Analysis – was there fault causing injustice?

  1. It is clear there was delay in issuing the final EHCP following the transition meeting. To comply with statutory timescales it should have been issued within 20 weeks but in fact it took 53. This is not all a result of fault by the Council, as after considering the draft Plan in June 2016 Mr and Mrs X specifically asked the Council not to issue the final Plan but to consider a new request for a Personal Budget.
  2. Nevertheless in my view the Council then delayed in responding to the Personal Budget request. There is also evidence that it did not follow its own policy on how to deal with requests. It took four months to respond, from July to November 2016. Although there are no specific timescales for responding to a Personal Budget request, this delayed the issue of the final EHC Plan for which statutory timescales apply. The Council has not explained why it took so long to provide a response. When it replied Mrs X says it did not provide reasons for refusing part of the request. I do not agree. Its letter gave reasons but did not explain the process for challenging the decision. But this did not prevent Mrs X asking the Council to reconsider.
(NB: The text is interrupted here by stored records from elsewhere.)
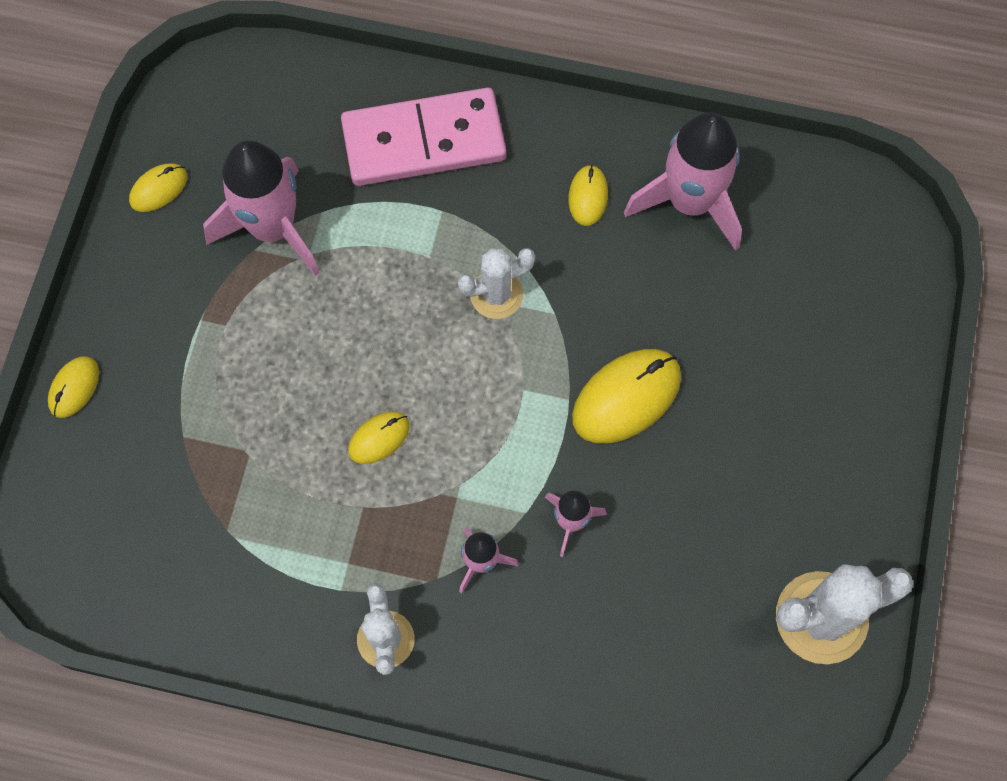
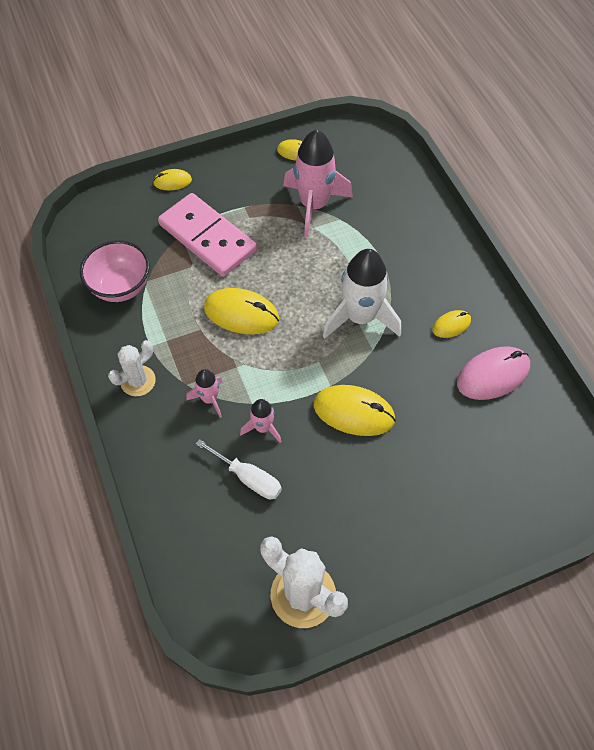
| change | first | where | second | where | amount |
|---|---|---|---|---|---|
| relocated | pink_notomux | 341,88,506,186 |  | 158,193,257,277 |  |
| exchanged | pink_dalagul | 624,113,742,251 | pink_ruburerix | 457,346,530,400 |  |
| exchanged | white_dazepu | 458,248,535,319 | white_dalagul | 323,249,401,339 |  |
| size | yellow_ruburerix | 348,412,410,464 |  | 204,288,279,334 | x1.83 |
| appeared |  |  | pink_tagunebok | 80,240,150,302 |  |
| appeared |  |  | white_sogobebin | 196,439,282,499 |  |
  3. There was then further delay by the Council. From the information I have seen the Council did not respond to this request despite several contacts from Mrs X asking for a reply. Instead it issued the final EHC Plan in March 2017. Without knowing what the Council was doing to consider the Personal Budget request it is difficult to say how much of the delay was avoidable. But even if I allow a period of four weeks to respond to the request when it was first made, and again on request for reconsideration, the delay resulting from fault by the Council would amount to around 25 weeks over the required timescale.
  4. During this time Mrs X had to chase up the Council many times to find out what was happening. The Council has recognised her unnecessary time and trouble in pursuing the matter by offering a payment of £150. In my view this is a suitable remedy for this aspect of complaint.
  5. The question for the Ombudsman is whether Y also suffered an injustice through the delay by missing out on support he should have had. The Council and Mrs X take opposing views on this point. The Council says the support in Y’s statement was in place throughout and so he did not miss out. Mrs X says the support provided under the statement was not adequate. She says her son also missed out because the school stopped providing a mentor. Also she says even once the final EHC Plan was issued the Council has not made any arrangements to offer the funding agreed under the Personal Budget so she can arrange the agreed support herself.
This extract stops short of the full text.